L’attitude d’une partie considérable de la
société, et surtout de l’intelligentsia occidentale, est, sans que les
intéressés s’en doutent, radicalement contraire à l’esprit des droits de
l’homme. Une prise de conscience de cette contradiction entre un idéal auquel on
adhère intellectuellement et une attitude discriminatoire envers une
collectivité innocente des défauts qu’on lui impute serait saine pour tout le
monde, que l’on soit pour ou contre l’espéranto.
Il va sans dire que
les considérations formulées dans le présent article sont loin d’épuiser le
sujet. Nous nous sommes bornés à un travail de défrichage destiné à attirer
l’attention des personnes qui s’intéressent à la communication interculturelle
sur la facilité avec laquelle des auteurs, par ailleurs compétents dans leurs
domaines respectifs, émettent publiquement au sujet de l’espéranto des
affirmations tirées de leur propre fond et non de l’étude du dossier, sans
s’apercevoir de ce que leur comportement a d’incongru.
Il ne s’agissait
nullement de définir ici la valeur de l’espéranto en tant que moyen de
communication inter-peuples, ni même de le situer par rapport aux autres
systèmes. Plus modeste, notre but était simplement de déterminer dans quelle
mesure l’image courante s’écarte de la réalité. Si nous avons été amené à
conclure que les prises de position sur l’espéranto sont fréquemment
sous-tendues par des processus mentaux infantiles, c’est là un résultat
secondaire d’une recherche qui, au départ, n’était pas orientée dans ce
sens.
Ce qui nous a le plus frappé, au cours de cette étude, c’est le
caractère catégorique, péremptoire, de la plupart des affirmations sur
l’espéranto. Les auteurs qui mentionnent cette langue, fût-ce incidemment,
adoptent un ton d’autorité indiscutable, comme s’ils savaient. Pourtant,
dès qu’on se documente, on constate qu’ils ignorent maintes données
fondamentales. Mais ils ignorent leur ignorance. Sans doute serait-il utile de
repérer d’autres cas quasi massifs d’ignorance ignorée au sein de notre société.

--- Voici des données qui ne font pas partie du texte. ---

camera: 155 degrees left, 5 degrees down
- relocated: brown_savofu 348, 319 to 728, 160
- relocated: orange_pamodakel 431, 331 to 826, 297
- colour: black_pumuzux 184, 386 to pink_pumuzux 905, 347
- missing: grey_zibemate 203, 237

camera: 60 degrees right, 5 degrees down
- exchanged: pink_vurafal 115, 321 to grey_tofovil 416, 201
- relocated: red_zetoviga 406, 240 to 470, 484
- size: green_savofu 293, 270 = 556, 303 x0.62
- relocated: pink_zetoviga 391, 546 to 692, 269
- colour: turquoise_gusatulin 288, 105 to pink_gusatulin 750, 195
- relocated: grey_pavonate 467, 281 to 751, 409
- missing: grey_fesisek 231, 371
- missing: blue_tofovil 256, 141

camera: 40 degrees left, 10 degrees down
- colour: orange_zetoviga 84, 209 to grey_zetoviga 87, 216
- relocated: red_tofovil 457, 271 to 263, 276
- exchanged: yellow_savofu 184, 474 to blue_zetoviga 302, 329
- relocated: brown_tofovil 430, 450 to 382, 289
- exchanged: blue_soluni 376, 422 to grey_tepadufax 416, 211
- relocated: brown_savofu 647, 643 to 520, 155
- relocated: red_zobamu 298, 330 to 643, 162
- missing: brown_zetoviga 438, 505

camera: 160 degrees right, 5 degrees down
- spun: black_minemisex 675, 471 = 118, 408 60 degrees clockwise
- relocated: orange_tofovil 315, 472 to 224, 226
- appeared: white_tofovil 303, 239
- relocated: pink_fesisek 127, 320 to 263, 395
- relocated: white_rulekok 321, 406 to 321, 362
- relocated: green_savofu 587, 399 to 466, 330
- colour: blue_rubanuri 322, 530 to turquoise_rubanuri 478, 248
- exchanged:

En tout état de cause, il serait bon que des chercheurs s’intéressant aux
questions d’information, de sociologie, de psychologie et de linguistique
explorent plus avant le terrain que nous avons essayé de défricher. La
connaissance de l’être humain ne pourrait qu’y gagner.
L’auteur tient à remercier le Professeur Pierre Janton
pour ses encouragements, ainsi que MM. Henri Masson et Germain Pirlot pour leurs
suggestions et leur aide précieuse dans la collecte de la documentation.
____________ 1. "English
language teaching is thus very big business", English Language Fair.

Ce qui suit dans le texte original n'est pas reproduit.